Neville Williams, Sun Power. Forge. 385 pages. Hardcover $27.99.

This fine, valuable book is at once the story of a personal journey and of a crucial industry. Though the fascinating story is complex, the author presents it with sharp-edged clarity. The lengthy subtitle says it all: “How Energy from the Sun Is Changing Lives Around the World, Empowering America, and Saving the Planet.”  sunpowerfinalcover

Or, as the great George Harrison put it in his timeless love lyric, “Here Comes the Sun.”

For several decades, Neville Williams, a former journalist, has been at the forefront of the struggle to bring the transformative technology of solar electricity to the masses – indeed, to everyone. He has founded companies and non-profit organizations that have planted the seeds for a solar energy revolution across the globe. In Nepal, Sri Lanka, Vietnam, remote areas of China and Japan, Africa, and many other light-starved communities that the power lines never reach, the photovoltaic miracle has helped people leap from the kerosene-dependent nineteen century into the twenty-first.

In such places, affordable electricity has created a much higher standard of living, bringing new opportunities by which impoverished peoples can lift themselves up.

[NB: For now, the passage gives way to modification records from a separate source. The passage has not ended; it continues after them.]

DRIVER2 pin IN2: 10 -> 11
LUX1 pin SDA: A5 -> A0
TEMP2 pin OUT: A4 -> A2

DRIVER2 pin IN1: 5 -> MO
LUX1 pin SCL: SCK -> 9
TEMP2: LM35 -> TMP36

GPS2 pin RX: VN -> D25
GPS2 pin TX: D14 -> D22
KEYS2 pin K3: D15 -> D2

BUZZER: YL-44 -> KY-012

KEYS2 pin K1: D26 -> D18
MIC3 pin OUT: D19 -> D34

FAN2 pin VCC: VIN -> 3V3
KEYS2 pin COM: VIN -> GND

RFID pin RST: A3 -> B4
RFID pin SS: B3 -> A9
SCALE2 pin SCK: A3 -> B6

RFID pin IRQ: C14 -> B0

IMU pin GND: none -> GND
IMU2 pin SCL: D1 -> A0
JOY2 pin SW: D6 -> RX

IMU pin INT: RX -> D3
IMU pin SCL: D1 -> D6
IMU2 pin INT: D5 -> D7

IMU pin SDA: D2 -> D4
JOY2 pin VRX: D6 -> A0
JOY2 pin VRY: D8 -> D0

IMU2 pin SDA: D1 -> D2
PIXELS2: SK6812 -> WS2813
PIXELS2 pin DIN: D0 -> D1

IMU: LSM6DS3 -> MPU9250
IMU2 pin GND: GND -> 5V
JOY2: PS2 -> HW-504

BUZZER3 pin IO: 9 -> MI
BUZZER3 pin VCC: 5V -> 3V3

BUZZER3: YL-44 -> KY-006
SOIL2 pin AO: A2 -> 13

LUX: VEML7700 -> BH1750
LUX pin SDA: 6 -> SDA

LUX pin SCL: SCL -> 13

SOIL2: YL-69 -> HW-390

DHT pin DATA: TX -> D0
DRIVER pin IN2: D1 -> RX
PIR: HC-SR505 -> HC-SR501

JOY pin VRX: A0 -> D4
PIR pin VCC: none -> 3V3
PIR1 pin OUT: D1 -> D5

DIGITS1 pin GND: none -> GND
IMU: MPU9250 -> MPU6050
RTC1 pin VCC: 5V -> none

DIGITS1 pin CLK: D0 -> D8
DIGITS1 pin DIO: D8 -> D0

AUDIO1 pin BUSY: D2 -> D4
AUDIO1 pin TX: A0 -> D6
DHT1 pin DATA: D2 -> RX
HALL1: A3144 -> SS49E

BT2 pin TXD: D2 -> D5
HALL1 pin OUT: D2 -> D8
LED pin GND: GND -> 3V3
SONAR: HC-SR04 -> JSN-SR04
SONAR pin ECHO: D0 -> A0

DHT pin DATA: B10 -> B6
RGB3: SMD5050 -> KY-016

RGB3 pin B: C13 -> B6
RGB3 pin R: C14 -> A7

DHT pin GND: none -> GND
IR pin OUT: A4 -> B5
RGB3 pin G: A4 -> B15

However, solar electricity should have a high priority everywhere, especially as the antidote to the continued nightmare of burning fossil fuels to create electricity.

Williams

Williams

Aside from being a clean technology that drastically reduces the carbon footprint wherever it replaces generators fed by coal or petroleum or natural gas (itself relatively clean), solar electricity is remarkably dependable. Furthermore, no one can control supplies (and thus prices) by hoarding sunshine.

For Mr. Williams, great frustrations have accompanied the growing number of successes in the solar electricity industry. He has tragic stories to tell about risk-adverse bureaucrats, many found at the World Bank, who seem to spend more time obstructing progress than assisting it.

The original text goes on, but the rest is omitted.